HIBLUP supports to compute the weighted GRM by the following script:

./hiblup --make-xrm --code-method 1
         --bfile demo 
         --add --dom 
         --snp-weight snp.wt.txt 
         --thread 32 
         --out demo 

The file format of SNP weights please refer to here.
Users can assign a file listing the names of SNPs to the flag --extract or --exclude to construct GRM by a subset of SNPs.

Pedigree and Genome based relationship matrix (HRM)

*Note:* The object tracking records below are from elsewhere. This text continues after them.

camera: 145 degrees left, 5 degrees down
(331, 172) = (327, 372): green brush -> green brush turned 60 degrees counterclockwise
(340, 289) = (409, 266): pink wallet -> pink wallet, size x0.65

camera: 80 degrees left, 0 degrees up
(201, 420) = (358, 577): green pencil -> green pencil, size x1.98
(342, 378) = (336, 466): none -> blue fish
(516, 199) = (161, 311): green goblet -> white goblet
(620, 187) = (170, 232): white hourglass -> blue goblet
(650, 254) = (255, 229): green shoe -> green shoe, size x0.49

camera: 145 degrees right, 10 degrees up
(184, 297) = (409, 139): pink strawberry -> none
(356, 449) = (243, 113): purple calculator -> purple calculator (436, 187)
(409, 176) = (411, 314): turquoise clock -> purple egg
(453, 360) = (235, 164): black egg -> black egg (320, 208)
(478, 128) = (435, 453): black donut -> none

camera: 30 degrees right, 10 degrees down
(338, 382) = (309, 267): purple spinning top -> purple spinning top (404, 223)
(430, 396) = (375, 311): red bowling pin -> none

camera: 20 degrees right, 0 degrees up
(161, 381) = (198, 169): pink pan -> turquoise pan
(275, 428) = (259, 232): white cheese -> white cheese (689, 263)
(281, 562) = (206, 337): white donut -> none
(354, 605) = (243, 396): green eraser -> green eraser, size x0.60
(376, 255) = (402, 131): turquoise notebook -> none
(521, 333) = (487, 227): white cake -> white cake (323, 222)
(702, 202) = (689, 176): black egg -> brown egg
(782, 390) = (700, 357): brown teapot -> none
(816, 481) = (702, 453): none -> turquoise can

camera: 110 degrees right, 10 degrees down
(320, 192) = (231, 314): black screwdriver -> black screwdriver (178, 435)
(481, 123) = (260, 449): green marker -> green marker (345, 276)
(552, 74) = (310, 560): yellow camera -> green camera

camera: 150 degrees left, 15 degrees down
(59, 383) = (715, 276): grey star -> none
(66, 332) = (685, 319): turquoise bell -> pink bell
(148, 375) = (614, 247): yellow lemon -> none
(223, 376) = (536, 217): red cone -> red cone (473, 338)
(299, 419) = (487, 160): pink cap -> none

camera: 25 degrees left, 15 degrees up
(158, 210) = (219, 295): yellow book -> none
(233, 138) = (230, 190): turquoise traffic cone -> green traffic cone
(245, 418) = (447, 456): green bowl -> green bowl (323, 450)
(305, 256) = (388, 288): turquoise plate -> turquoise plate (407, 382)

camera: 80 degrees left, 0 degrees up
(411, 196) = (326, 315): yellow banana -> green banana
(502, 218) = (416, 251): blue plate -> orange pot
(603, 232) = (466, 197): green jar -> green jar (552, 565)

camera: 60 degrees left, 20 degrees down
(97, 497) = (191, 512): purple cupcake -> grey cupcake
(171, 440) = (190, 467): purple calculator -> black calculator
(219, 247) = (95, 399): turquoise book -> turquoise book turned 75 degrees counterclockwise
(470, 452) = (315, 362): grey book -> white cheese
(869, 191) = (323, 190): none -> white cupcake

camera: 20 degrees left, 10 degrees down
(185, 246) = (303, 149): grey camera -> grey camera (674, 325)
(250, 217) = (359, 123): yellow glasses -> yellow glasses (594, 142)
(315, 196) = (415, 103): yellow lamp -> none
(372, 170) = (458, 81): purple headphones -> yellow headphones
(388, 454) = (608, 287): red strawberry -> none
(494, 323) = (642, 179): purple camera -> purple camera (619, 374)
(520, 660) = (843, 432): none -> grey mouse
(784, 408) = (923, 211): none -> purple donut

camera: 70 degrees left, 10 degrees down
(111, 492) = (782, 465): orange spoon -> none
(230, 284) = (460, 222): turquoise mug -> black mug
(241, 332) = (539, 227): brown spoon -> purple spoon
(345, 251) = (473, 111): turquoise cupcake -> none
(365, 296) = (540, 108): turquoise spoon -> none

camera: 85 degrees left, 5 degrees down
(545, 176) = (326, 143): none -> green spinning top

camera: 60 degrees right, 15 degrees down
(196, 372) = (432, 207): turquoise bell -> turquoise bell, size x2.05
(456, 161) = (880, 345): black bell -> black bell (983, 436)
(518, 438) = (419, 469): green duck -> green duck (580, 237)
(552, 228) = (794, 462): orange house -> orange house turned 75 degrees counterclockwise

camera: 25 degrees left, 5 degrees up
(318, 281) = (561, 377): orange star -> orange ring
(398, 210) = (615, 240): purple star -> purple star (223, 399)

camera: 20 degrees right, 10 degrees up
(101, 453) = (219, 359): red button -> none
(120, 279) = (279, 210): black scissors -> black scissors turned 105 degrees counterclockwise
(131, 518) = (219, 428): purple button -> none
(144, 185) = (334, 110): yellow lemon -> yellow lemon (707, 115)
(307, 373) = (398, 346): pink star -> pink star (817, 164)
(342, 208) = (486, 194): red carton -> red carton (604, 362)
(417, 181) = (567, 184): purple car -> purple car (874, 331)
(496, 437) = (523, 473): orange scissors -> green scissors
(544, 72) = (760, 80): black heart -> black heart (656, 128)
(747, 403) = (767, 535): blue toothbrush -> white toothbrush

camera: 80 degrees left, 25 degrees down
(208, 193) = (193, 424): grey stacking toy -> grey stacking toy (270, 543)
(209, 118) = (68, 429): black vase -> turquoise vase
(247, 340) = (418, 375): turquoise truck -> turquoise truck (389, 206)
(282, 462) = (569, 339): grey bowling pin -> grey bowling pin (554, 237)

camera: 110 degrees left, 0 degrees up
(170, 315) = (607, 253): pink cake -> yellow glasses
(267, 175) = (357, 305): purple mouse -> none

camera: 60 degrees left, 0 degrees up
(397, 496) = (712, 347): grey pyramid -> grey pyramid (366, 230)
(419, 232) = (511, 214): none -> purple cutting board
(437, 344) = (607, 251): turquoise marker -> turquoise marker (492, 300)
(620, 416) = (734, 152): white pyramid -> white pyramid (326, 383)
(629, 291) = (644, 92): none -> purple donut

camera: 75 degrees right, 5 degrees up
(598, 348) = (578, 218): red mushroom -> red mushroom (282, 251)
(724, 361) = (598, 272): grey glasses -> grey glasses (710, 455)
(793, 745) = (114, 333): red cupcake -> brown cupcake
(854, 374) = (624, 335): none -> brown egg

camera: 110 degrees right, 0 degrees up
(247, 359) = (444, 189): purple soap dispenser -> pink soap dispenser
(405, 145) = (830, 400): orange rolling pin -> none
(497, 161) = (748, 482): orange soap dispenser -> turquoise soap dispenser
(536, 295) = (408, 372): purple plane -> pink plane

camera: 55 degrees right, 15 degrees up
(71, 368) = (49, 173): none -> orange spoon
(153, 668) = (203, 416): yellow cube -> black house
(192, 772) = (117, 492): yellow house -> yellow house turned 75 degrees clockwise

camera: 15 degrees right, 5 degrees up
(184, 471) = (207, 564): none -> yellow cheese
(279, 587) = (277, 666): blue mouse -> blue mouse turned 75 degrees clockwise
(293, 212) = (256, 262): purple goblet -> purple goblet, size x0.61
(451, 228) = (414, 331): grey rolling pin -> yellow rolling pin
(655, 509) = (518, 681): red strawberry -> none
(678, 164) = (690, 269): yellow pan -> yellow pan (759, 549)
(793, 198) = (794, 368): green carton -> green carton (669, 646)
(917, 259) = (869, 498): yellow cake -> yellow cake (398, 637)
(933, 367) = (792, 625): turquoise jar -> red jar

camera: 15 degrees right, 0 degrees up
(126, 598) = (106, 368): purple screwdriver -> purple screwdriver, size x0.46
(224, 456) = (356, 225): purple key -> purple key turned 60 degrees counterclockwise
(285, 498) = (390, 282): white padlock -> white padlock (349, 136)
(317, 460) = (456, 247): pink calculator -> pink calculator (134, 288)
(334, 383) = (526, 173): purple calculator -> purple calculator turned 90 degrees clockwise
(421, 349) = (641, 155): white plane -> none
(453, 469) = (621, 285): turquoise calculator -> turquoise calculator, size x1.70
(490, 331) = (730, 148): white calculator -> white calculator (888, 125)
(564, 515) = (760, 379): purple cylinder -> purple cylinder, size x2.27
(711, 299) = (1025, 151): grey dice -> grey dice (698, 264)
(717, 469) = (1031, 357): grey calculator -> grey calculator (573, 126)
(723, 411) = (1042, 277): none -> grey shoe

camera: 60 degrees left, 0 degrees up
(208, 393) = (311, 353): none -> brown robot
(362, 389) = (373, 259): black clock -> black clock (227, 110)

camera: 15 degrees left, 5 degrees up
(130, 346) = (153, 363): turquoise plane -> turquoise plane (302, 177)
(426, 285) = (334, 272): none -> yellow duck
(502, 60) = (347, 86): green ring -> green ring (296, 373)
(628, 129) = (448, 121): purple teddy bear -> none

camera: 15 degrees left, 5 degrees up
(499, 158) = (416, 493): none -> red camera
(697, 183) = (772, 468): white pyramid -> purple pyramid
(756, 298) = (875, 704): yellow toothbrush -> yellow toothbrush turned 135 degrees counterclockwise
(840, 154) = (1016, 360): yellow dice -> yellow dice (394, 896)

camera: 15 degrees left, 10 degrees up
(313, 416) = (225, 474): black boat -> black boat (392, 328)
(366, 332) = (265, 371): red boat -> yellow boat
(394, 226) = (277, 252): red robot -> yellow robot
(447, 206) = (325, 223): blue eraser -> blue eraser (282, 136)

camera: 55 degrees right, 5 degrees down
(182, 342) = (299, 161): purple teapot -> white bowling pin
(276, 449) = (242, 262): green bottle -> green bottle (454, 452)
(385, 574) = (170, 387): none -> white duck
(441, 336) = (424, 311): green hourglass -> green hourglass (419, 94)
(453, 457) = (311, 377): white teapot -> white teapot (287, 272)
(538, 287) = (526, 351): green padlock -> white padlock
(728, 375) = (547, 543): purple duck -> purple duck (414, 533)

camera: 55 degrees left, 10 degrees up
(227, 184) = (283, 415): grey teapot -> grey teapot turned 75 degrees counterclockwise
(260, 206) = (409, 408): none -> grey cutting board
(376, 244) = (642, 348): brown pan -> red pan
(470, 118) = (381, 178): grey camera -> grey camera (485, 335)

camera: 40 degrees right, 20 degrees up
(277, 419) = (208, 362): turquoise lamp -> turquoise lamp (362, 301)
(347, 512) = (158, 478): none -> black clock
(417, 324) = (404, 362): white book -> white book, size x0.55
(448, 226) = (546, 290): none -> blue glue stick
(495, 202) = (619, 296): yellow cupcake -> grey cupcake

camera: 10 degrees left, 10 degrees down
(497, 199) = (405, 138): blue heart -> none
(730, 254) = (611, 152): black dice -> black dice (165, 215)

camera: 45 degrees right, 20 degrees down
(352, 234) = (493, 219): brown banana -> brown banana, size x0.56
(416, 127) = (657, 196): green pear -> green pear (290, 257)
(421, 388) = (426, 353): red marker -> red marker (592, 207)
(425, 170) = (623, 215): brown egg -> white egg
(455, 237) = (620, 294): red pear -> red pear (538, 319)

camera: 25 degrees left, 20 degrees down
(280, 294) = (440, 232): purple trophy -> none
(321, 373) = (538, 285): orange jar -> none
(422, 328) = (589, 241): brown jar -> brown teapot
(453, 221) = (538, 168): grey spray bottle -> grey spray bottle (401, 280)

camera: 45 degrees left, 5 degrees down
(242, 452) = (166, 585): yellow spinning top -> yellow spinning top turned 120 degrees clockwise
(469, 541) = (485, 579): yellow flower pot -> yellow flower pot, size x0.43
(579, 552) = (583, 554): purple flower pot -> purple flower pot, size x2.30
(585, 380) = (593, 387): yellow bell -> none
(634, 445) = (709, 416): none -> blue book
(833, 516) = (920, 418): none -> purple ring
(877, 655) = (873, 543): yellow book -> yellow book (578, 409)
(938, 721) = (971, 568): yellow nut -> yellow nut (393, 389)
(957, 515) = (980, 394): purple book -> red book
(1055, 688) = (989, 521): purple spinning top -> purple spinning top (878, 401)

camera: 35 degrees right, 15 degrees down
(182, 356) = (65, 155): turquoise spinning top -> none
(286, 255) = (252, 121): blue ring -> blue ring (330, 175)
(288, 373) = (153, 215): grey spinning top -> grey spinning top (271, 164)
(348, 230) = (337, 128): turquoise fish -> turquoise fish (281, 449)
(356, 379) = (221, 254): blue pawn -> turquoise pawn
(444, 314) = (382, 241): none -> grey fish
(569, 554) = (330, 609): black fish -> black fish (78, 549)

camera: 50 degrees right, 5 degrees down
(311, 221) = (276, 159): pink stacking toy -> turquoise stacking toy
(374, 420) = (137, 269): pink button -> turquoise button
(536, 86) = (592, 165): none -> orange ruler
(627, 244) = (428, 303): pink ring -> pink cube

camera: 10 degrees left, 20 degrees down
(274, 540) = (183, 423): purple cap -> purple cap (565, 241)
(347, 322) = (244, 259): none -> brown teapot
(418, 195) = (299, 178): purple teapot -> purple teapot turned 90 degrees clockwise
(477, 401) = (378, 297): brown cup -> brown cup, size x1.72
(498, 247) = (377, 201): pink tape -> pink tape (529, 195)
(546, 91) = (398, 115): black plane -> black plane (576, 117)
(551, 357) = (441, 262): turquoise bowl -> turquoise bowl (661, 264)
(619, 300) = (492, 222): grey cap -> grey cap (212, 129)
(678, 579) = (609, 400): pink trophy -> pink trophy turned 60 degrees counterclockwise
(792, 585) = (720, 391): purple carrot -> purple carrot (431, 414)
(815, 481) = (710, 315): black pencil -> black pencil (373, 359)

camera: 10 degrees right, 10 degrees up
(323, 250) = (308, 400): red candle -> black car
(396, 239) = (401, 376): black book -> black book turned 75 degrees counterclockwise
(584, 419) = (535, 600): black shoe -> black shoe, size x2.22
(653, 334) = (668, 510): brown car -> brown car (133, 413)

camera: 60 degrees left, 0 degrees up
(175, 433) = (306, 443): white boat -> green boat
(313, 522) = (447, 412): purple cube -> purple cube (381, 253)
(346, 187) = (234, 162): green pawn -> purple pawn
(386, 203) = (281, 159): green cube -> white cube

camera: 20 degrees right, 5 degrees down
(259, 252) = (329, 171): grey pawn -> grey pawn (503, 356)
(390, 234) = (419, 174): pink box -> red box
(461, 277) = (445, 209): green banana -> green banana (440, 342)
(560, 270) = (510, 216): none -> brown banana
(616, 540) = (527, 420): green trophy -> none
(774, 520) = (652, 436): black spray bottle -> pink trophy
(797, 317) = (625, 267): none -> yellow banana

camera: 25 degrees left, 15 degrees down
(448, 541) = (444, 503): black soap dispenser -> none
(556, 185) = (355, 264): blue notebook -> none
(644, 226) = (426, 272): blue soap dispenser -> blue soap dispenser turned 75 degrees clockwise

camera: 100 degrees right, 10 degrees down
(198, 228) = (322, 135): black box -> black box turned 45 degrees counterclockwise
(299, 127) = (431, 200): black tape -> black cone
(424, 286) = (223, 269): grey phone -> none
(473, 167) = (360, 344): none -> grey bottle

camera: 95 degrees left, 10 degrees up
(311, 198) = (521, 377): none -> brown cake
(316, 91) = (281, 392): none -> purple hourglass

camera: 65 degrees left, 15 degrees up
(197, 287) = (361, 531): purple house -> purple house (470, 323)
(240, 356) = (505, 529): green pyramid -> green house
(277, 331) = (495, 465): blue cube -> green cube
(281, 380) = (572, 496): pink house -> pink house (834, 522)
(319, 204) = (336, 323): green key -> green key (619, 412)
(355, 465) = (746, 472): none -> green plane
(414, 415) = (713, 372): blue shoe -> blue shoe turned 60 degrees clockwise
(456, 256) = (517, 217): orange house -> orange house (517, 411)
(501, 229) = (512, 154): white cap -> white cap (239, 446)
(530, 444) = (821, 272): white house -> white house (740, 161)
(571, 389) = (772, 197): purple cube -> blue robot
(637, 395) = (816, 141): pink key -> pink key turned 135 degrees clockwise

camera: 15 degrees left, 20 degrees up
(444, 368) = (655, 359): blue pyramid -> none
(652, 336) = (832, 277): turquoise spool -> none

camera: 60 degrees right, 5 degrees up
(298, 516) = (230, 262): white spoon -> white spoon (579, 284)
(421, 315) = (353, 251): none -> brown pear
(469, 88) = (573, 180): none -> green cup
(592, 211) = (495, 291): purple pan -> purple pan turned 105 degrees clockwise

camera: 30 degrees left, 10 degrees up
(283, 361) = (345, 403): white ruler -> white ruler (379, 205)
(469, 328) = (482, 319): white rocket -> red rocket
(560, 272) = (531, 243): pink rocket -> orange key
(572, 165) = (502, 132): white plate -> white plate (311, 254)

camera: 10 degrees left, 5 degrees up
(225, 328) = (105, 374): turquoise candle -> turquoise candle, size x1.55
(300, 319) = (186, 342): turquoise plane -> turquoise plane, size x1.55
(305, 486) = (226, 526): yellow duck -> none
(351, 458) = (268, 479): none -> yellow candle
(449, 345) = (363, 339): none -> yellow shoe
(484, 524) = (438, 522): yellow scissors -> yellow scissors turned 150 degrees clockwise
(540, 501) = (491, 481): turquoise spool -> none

When pedigree and genome information are provided simultaneously, HIBLUP will automatically construct H matrix following the equation below (Aguilar 2010, Christensen 2010):

\begin{equation}
H =
\begin{bmatrix}
A_{11} + A_{12} A_{22}^{-1} (G_w - A_{22}) A_{22}^{-1} A_{21} & A_{12}A_{22}^{-1}G_w \\
G_wA_{22}^{-1}A_{21} & G_w \\
\end{bmatrix}
\end{equation}

where A_{11} and A_{22} are the submatrices of A matrix for non-genotyped and genotyped individuals, respectively; A_{12} and A_{21} are the submatrices of A matrix, which represent the relationships between genotyped and nongenotyped individuals, G_w = (1 - alpha) * G_{adj} + alpha * A_{22}, G_{adj} is adjusted from the original genomic relastionship matrix G by simple linear regression:

\begin{equation}
\begin{aligned}
Avg(diag(G)) * a + b = Avg(diag(A_{22})) \\
Avg(offdiag(G)) * a + b = Avg(offdiag(A_{22}))
\end{aligned}
\end{equation}

Then we have G_{adj} = G * a + b.

./hiblup --make-xrm 
         --pedigree demo.ped 
         --bfile demo 
         --alpha 0.05 
         --add --dom 
         --out demo

The above command will generate additive and dominant relationship matrix simultaneously, the filenames are: demo.HA.bin, demo.HA.id, demo.HD.bin, demo.HD.id.
Users can also specify --snp-weight to construct a weighted GRM for constructing HRM.
Also, HIBLUP can construct the inverse of H matrix by following script:

./hiblup --make-xrm
         --pedigree demo.ped 
         --bfile demo 
         --alpha 0.05 
         --add-inv --dom-inv 
         --out demo

the generated filenames are: demo.HAinv.sparse.bin, demo.HAinv.sparse.id, demo.HDinv.sparse.bin, demo.HD.sparse.id.

XRM for environmental random effect

Except for constructing XRM for genetic random effect, HIBLUP can also construct XRM for environmental random effect, phenotype file should be provided for this case, the command is as following:

./hiblup --make-xrm
         --pheno demo.phe
         --rand 6,7
         --out demo

the generated filenames are: demo.loc.sparse.bin, demo.lco.sparse.id, demo.dam.sparse.bin, demo.dam.sparse.id.

NOTE

(1) All above relationship matrix, except for those whose prefix contain character ".sparse.", can be used by GCTA, LDAK, but additional processes are needed, for example:

awk '{print $1,$1}' demo.GA.id > gcta.grm.id
cp demo.GA.bin gcta.grm.bin
# then use it by GCTA
./gcta64 ... --grm gcta ...

(2) The binary format relationship matrix calculated by GCTA or LDAK can be used directly by HIBLUP without any format transformation, just assign its prefix to flag --xrm.